Since your outer query is doing the average based on an per stores averages, you do need to keep it nested. The following should help.
SELECT
r1.person_id,
avg(r1.ANV1) as t1_value,
avg(r1.ANV0) as t0_value
from
( select
ma1.person_id,
mn1.store_name,
avg( case when ma1.final_value = 1
then mn1.normalized_value end ) as ANV1,
avg( case when ma1.final_value = 0
then mn1.normalized_value end ) as ANV0
from
matrix_report1 ma1
JOIN matrix_normalized_notes mn1
ON ma1.request_id = mn1.request_id
AND ma1.user_id = mn1.user_id
AND NOT mn1.normalized_value in ( 0.0, 0.2 )
where
ma1.request_id = 4
AND ma1.final_Value in ( 0, 1 )
group by
ma1.person_id,
mn1.store_name) r1
group by
r1.person_id
Notice the inner query is pulling all transactions for the final value as either a zero OR one. But then, the AVG is based on a case/when of the respective value for the normalized value. When the condition is NOT the 1 or 0 respectively, the result is NULL and is thus not considered when the average is computed.
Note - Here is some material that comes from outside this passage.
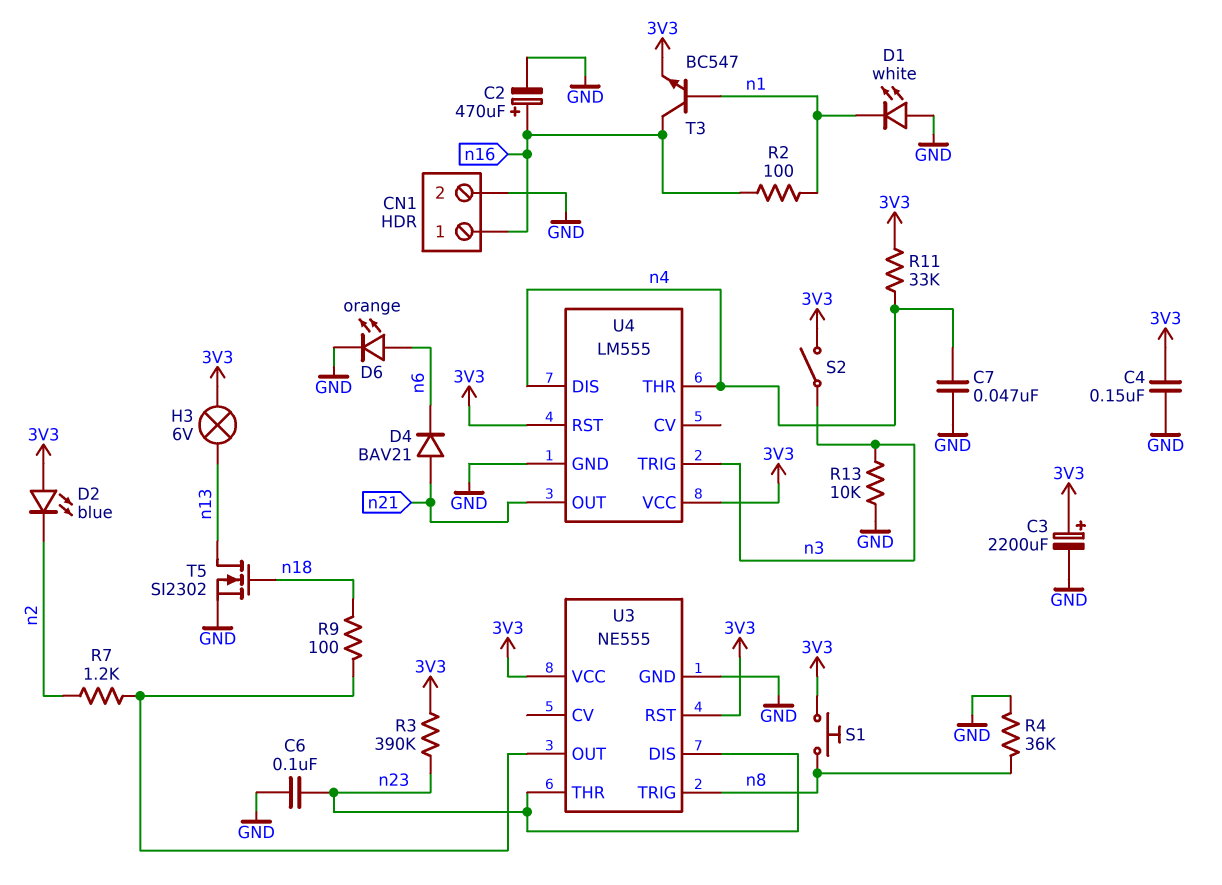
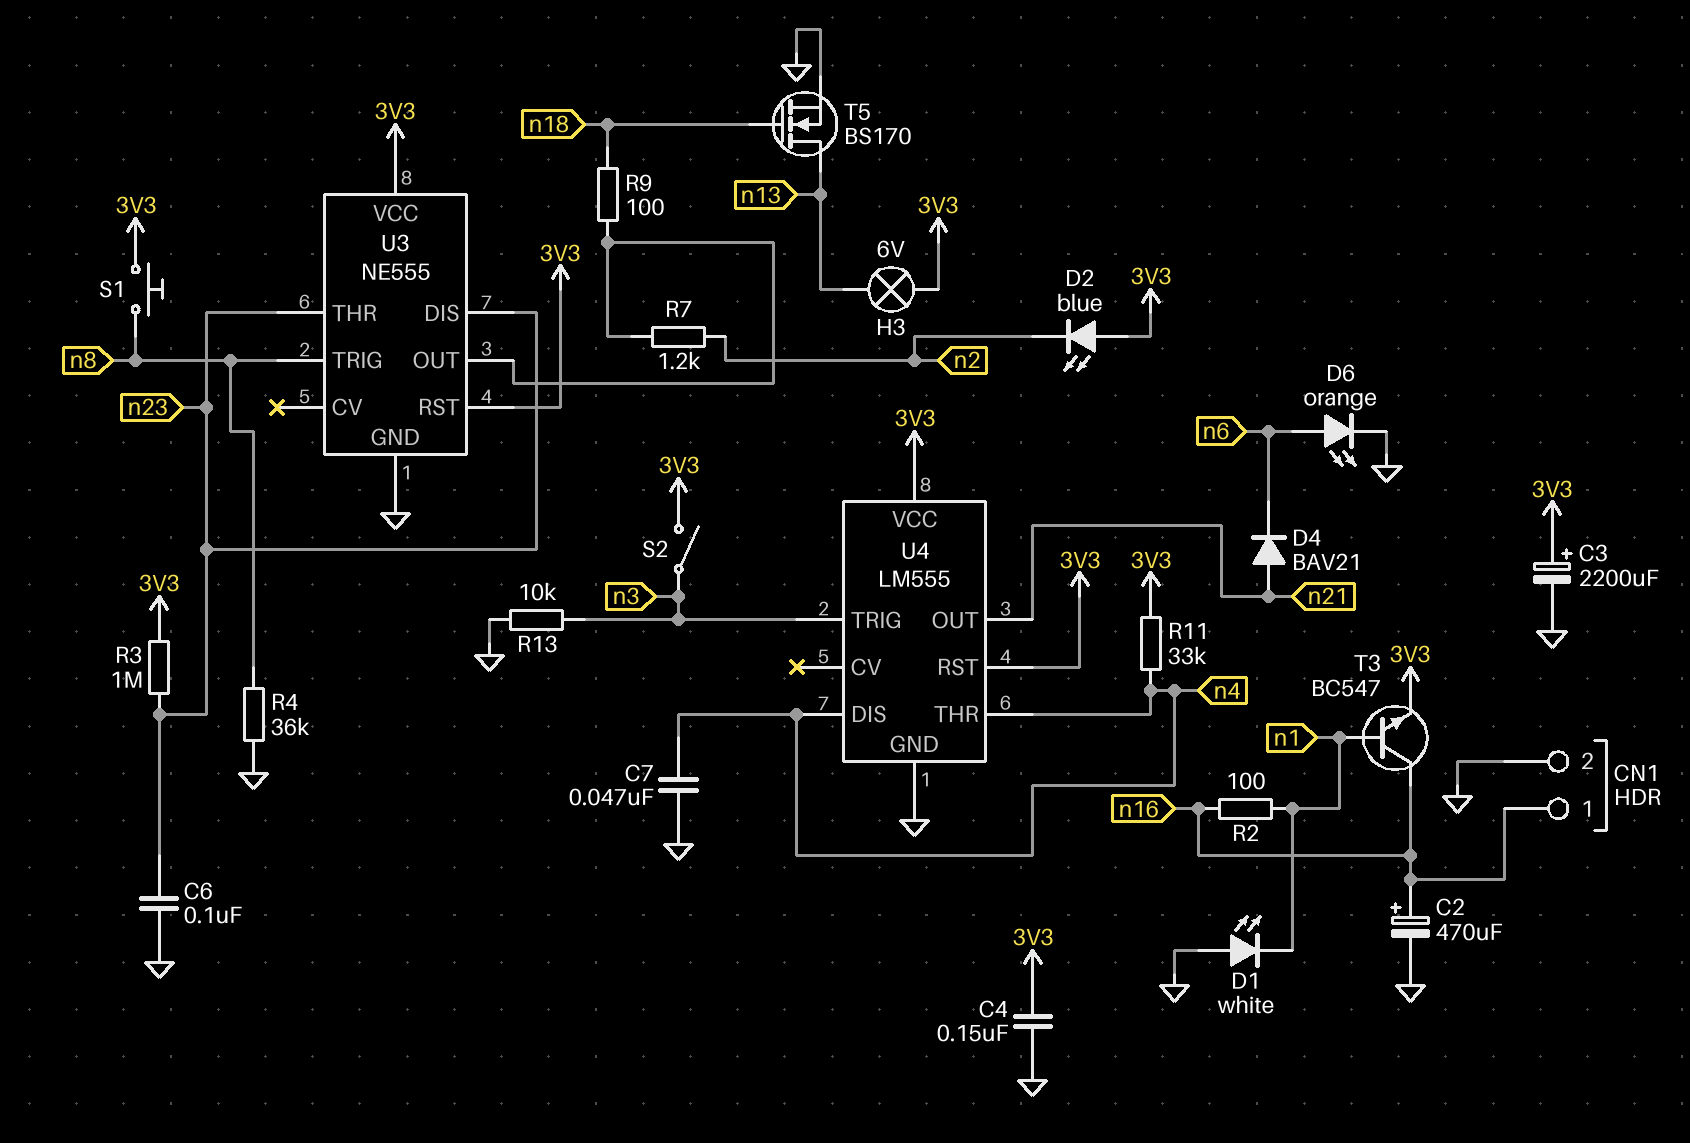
R3: 390k (3V3, n23) -> 1M (3V3, n23)
T5: NMOS SI2302 (G n18, D n13, S GND) -> NMOS BS170 (G n18, D n13, S GND)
So at this point, it is grouped on a per-person basis already with each store and Avg1 and Avg0 already set. Now, roll these values up directly per person regardless of the store. Again, NULL values should not be considered as part of the average computation. So, if Store "A" doesn't have a value in the Avg1, it should not skew the results. Similarly if Store "B" doesnt have a value in Avg0 result.